Elsewhere in this publication Barry Currier, our managing director, perceptively observes that our Standards and Rules of Procedures were built for a different time. The basic structure was conceived many years ago. As with form insurance policies and loan documents, many additions and amendments have been made to the Standards and Rules as issues have arisen and needs were perceived. The new Standards Review Committee, which combines the work and function of the old Standards Review and Data Policy and Collection committees has its hands full merging the operations of the previous committees and dealing with the proposals already on the table and the usual tasks of the two former committees.Therefore, with the approval of the Council, I intend to appoint a new committee to think about what the Standards and Rules would look like if one were to start from scratch. It may well be that we reduce the length and complexity of the Standards and still fulfill the basic mission of helping to assure quality legal education in this country that gives reasonable assurance that students who invest large sums of money are admitted to the profession upon graduation.

Speaking of admission upon graduation, the Council will be considering a recommendation from Standards Review to amend Standard 316, the “bar passage standard,” to bring clarity and enforceability. There is no question a consensus has developed that the existing Standard is problematical. Some have voiced concern that the new proposed Standard—that a school must demonstrate that at least 75% of its graduates are admitted to a bar within two years of graduation—represents a significant change.  In truth, 75% does not. When I served on the Accreditation Committee back in the first half of the last decade the practice was to require a school to report to the committee what it was doing to bring itself into compliance with the Standards when a school’s first-time bar passage rate fell below 75%. And, the existing Standard 316 contains 75% first-time bar passage as a safe harbor. There are those who have, and will, make credible arguments that 75% is too low, particularly if the measuring period for compliance is two years. This is a normative judgment the Council will make. The high cost of education and the assumption of largely nondischargeable debt by large numbers of law students will be key factors affecting that judgment.

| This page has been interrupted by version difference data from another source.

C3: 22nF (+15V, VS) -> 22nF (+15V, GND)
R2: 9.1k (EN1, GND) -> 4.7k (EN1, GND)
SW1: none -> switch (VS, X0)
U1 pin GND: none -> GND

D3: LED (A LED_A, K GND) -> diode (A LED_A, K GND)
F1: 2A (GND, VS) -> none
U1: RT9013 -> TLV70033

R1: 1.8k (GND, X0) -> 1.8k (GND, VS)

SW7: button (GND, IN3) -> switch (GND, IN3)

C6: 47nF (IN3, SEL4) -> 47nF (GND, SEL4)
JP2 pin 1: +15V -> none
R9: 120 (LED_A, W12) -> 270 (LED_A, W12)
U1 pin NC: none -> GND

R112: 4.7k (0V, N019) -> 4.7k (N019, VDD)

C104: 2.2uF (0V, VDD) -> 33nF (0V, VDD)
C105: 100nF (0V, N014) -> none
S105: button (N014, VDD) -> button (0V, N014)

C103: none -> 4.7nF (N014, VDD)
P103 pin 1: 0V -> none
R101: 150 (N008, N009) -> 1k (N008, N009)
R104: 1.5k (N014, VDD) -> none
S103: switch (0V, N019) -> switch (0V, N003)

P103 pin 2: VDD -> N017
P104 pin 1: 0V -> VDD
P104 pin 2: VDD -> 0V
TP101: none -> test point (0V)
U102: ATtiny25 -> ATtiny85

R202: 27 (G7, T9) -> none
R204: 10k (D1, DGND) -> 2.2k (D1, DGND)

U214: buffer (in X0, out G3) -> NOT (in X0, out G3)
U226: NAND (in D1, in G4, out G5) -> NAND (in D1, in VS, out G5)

I also intend to ask the Council to consider a major restructuring of the accrediting bodies, the Accreditation Committee, the Council, and the Appeals Panel. Having participated in and observed the accreditation project for several years, I am struck by how long it takes for applications to be processed, reviews of schools to take place, and decisions to be made. I am convinced we can achieve better efficiencies, achieve substantial savings, and still provide a careful and thoughtful process.  

We receive on a regular basis large amounts of data from schools, data that often drives accreditation decisions, but our technology for managing that data is woefully out-of-date.  Investment in a better system is needed. With better data management the staff and the decision makers will be better equipped to focus attention and energy where they ought to be directed.

There are those who say legal education is in crisis. The hand wringing is overwrought. To be sure, the precipitous drop in the application pool, and the lack of a sustained rebound has brought challenges throughout legal education, and there are some schools that appear to be struggling. Yet, there are plenty of signs that schools are moving to adapt to a new environment.  More importantly, we in the United States still enjoy the most robust legal education system in the world, a system that affords unparalleled opportunities to enter an ancient and honored profession. Onward and upward!